Les populations de passage sur le site de l’abattoir mettent donc en évidence la mixité inouïe de langues parlées sur ce site. Cependant, on observe une ségrégation temporelle. Elles ne font pas le même type d’activité au même moment. Et cette mixité des langues ne semble pas être considérée par les autorités publiques dans leur politique de « concertation citoyenne » dans la mise en place du PAD Heyvaert ou du CRU Poincaré par exemple. Les associations telles que Forum Abattoir ou IEB ont cette volonté de dépeindre avec précision la réalité du terrain afin que les caractéristiques ou les points essentiels au bon déroulement ou au maintien de l’activité actuelle soient prises en compte et respectées dans le travail de revitalisation du quartier.
Mais dans ce travail de documentation et d’information des acteurs populaires du site, l’obstacle linguistique peine à être contourné. Cataline Sénéchal, animatrice et chercheuse pour Forum Abattoir, rencontre cet obstacle dans son travail : « Même avec les langues dont je dispose qui ne sont pas mes langues maternelles, il y a une grande difficulté à aller dans les détails », raconte-t-elle.
« Et quand on fait de la participation citoyenne, on doit avoir un rapport idéalement égalitaire avec les gens avec qui on discute. Fatalement, mon interlocuteur va être dans la fragilité parce qu’il n’arrive pas à exprimer le fond de sa pensée dans une langue qui n’est pas la sienne ».
L’asbl Forum Abattoir doit donc mettre en place une autre approche pour pallier cette difficulté de communication avec des acteurs locaux issus des quatre coins du monde. « Il faut regarder autrement du coup : regarder ce que les gens font et observer. Pour déterminer les besoins et ce qui est essentiel à l’activité qui doit être conservée et considérée », continue Cataline Sénéchal, « malheureusement, on passe vraiment à mon avis à côté de toute une série d’avis, de perception. Tout ce qu’on ne peut pas entendre, comprendre, tout ce qu’on ne peut pas voir, ou voir faire ».

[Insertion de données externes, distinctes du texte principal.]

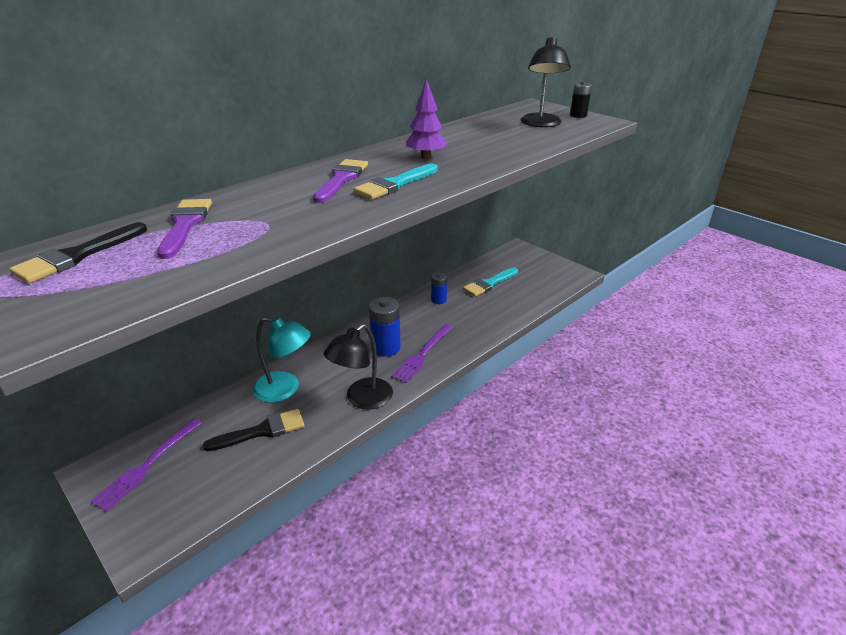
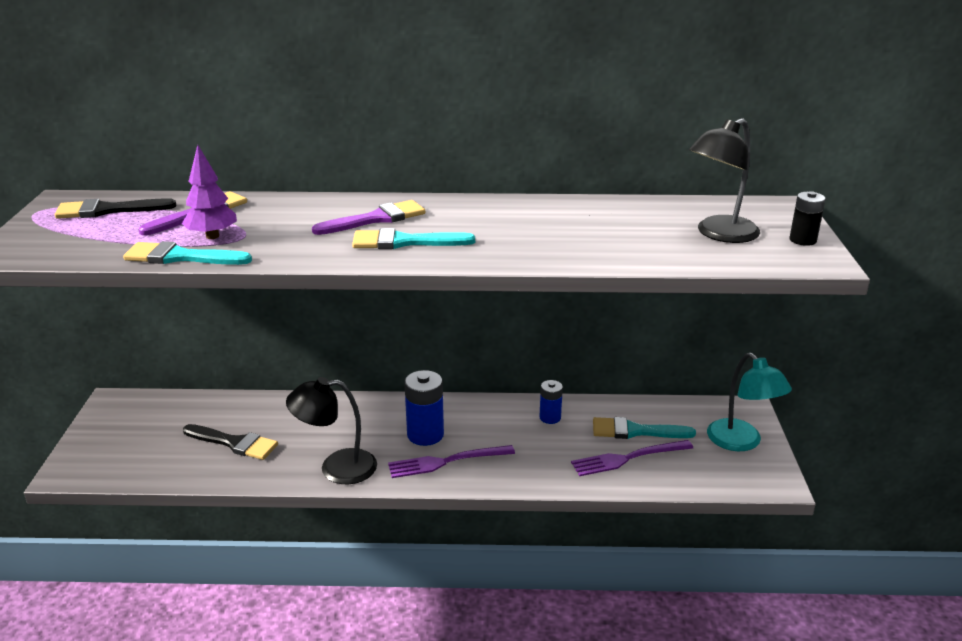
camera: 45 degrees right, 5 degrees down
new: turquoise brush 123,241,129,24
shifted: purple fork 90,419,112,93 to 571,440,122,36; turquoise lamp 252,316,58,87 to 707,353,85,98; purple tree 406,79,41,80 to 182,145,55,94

Ainsi, le manque de temps ou de moyens humains tels que des interprètes empêche un contournement optimal de cet obstacle linguistique. Donc les populations habitant actuellement le quartier, dans la ligne de mire des autorités publiques ne peuvent même pas prendre part aux processus de décisions qui impacteront leur quotidien. Leurs voix ne sont pas entendues, car il semble n’y avoir aucune volonté de les comprendre. Elles sont écartées du débat.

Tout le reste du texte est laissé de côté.